Hi all,
I started contributing to OSM regularly not so long ago and, so far, I
mostly dealt with infrastructure and shops in my area. I realized that
the bus going from my town to the next big city was missing from the
data, which is not so surprising as it is a small company with only 5
runs a week.
But I also realized that none of the inter-regional commercial bus lines
I know of were present in OSM. Like, public (as in government-run) urban
transit is there and the rail network also. I'm thinking things like
Greyhound, Flixbus, Megabus and the like, so privately run companies
that offer public (as in "mass") transit options, on regular, well
defined lines. Also, I am using "inter-regional" as in "from city to
city", to a scale larger than urban systems.

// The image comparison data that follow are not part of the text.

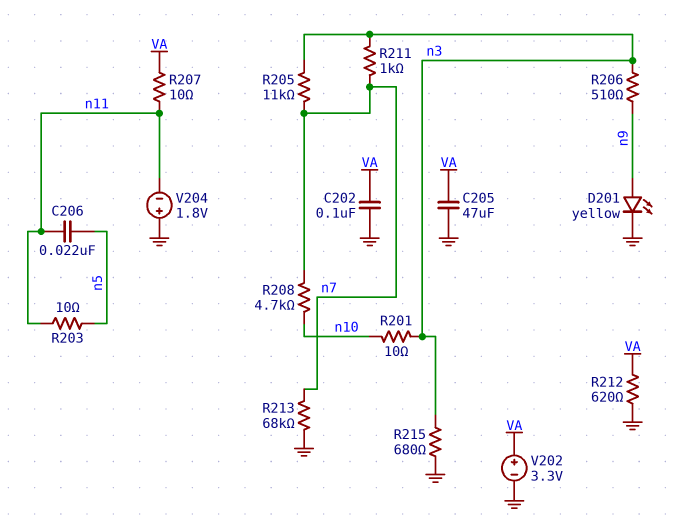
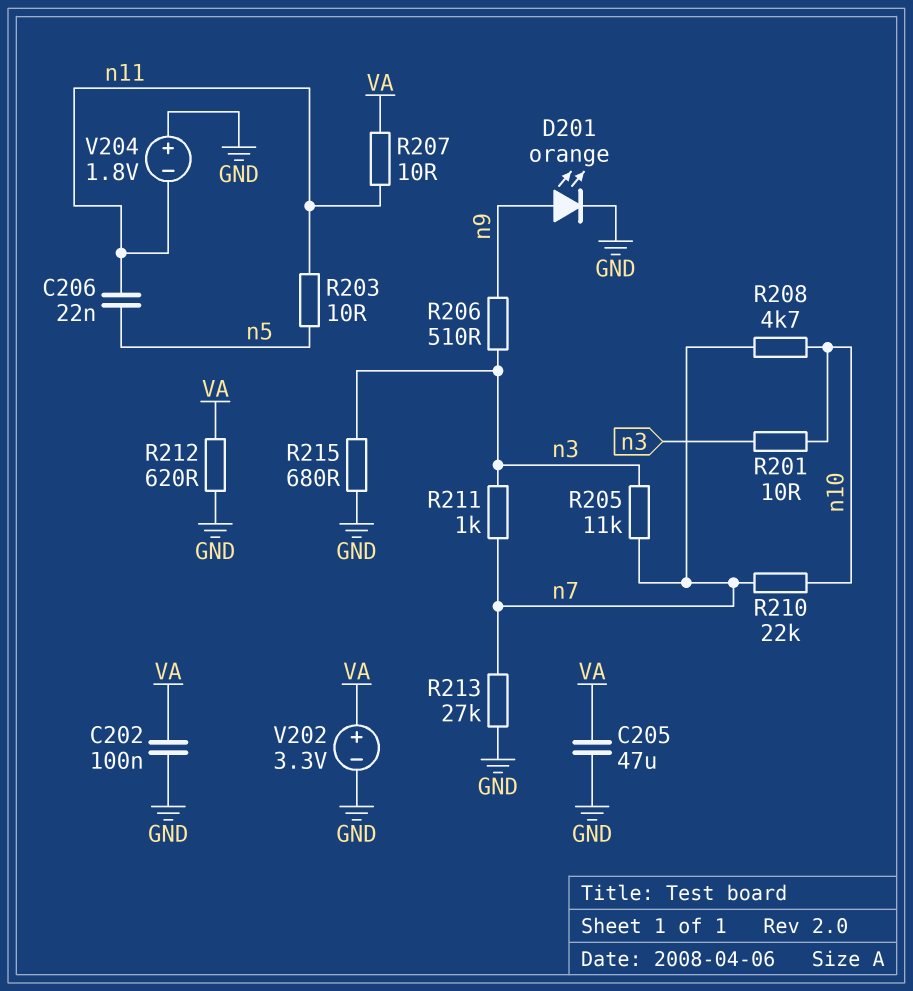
D201: LED yellow (A n9, K GND) -> LED orange (A n9, K GND)
R210: none -> 22k (n7, n10)
R213: 68k (GND, n7) -> 27k (GND, n7)

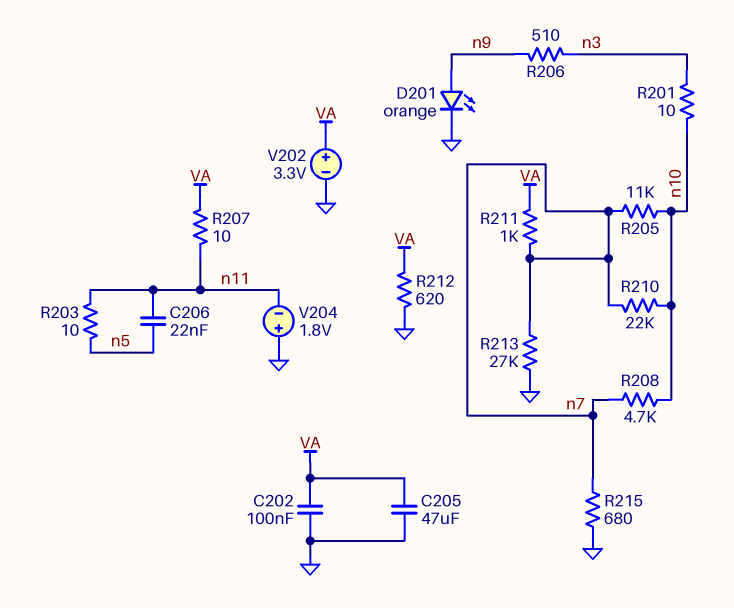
R205: 11k (n3, n7) -> 11k (n7, n10)
R211: 1k (n3, n7) -> 1k (VA, n7)
R215: 680 (GND, n3) -> 680 (GND, n7)

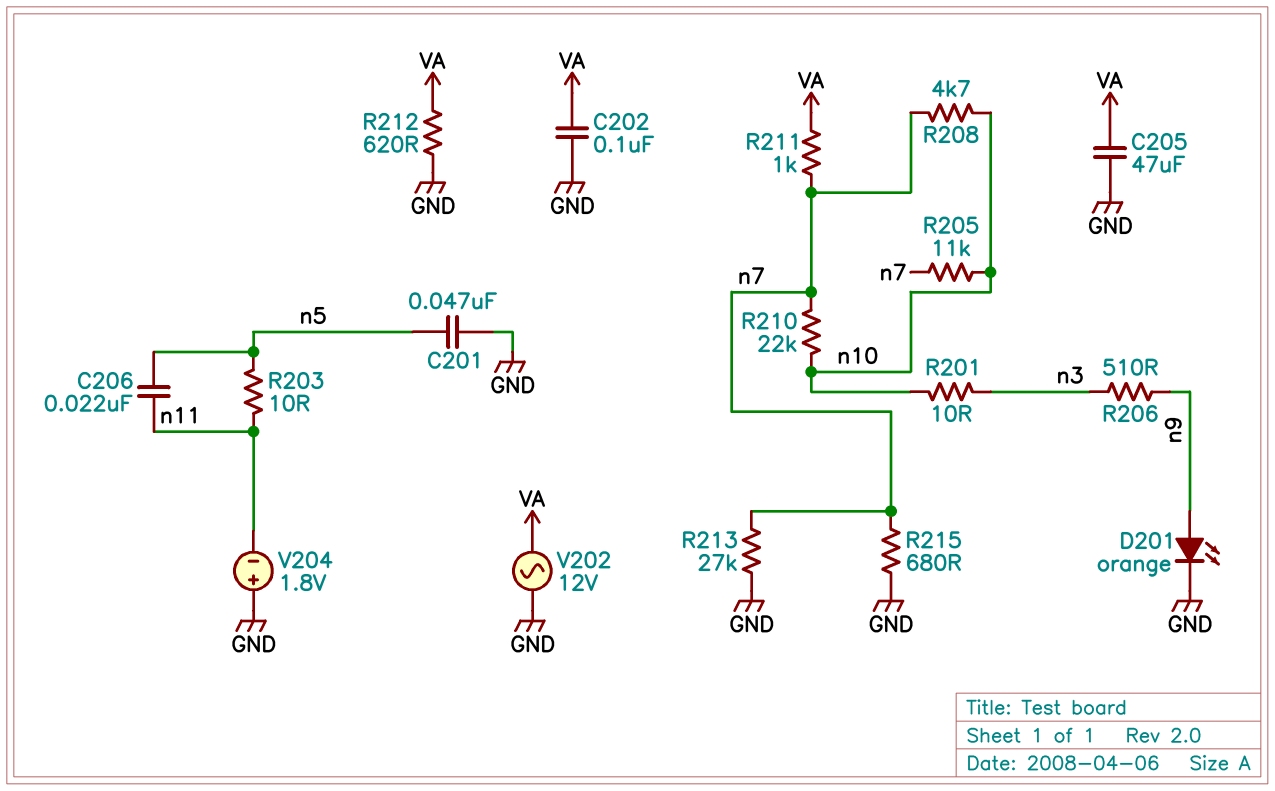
C201: none -> 47nF (GND, n5)
R207: 10 (VA, n11) -> none
V202: 3.3V (plus VA, minus GND) -> AC 12V (GND, VA)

Digging a bit, I think one of the reason might be that urban public
transit societies often make their lines, stops and timetables available
through GTFS files, while privately run companies do not. On the other
hand, inter-regional lines are often made of only a few stops, so doing
manually shouldn't be _that_ hard ?
Furthermore, I checked the websites of the few largest such companies in
my region and I'm pretty sure I could set up some relatively simple
web-scraping scripts to extract the data. Leaving out the timetables,
the process should be not to hard and updates wouldn't be that frequent.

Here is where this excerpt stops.